Richardson says the recommendations make sense and he is ready to pursue many of the recommendations immediately during this legislative session.
Carruthers also appeared before the Legislative Finance Committee shortly before the session started. Senate Finance Committee Chairman John Arthur Smith said he was pleased with the recommendations because the Legislature has a tremendous opportunity to redefine state government.
That is a point in which Republicans also can agree. State government has expanded tremendously over the decades. During the first six years of the Richardson administration the state budget grew by 50 percent.
The efficiency committee’s recommendations may not be particularly easy to get through the Legislature. But nothing is going to be easy now that one-time sources of revenue for plugging the budget gap have been just about exhausted.
Elimination of 18 unneeded boards and commissions may be the easiest to pass. Many would like to see more of them go. Consolidating departments of state government will be tougher.
Since 1978, the state has doubled the number of cabinet-level departments. With some independent agencies added in, the governor’s cabinet is now at 30.
The efficiency committee’s recommendations essentially take the departments back down to their 1978 levels by returning the new departments that have been created since then back to their previous division status within other departments.

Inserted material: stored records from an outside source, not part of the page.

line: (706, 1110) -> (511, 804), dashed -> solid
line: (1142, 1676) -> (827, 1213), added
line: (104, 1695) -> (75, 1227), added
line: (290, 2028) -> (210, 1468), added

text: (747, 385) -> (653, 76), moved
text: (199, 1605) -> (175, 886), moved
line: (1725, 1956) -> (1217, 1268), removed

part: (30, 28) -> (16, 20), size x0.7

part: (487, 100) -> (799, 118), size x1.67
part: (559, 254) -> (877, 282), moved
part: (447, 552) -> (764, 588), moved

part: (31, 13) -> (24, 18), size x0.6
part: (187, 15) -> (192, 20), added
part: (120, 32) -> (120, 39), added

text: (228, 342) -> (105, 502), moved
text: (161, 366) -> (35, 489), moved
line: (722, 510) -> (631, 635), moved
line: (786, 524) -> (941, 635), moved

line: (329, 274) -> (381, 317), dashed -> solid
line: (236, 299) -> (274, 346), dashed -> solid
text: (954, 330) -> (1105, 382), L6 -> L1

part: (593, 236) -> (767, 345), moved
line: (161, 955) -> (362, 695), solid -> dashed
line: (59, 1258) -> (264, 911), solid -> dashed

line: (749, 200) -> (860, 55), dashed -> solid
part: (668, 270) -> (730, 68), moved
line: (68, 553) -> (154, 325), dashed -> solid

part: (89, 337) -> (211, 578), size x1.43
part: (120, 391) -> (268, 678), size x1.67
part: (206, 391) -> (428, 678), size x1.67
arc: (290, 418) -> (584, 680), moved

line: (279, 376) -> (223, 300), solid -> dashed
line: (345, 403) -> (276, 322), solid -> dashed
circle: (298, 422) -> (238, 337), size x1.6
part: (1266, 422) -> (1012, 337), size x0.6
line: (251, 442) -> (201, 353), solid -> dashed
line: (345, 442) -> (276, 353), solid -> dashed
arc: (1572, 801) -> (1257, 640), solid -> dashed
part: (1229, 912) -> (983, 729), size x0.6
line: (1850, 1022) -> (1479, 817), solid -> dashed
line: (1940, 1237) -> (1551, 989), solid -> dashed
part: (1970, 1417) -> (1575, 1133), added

All of the new departments were created with much effort to pass them through the Legislature. The interest groups that pushed their creation will be back to fight their elimination.
An effort also will be made to consolidate some school districts. Back in the 1950s, school districts were pared down from more than 600 to 89.
Since then, unsuccessful efforts have been made to trim that even further. It is a tremendous blow to a community to lose its school district and you can bet they will fight hard to prevent any future efforts.
Actually the process already has begun. Sen. Smith has introduced legislation reducing the financial distribution to small and rural schools. So get ready for that discussion. Small districts already are organizing.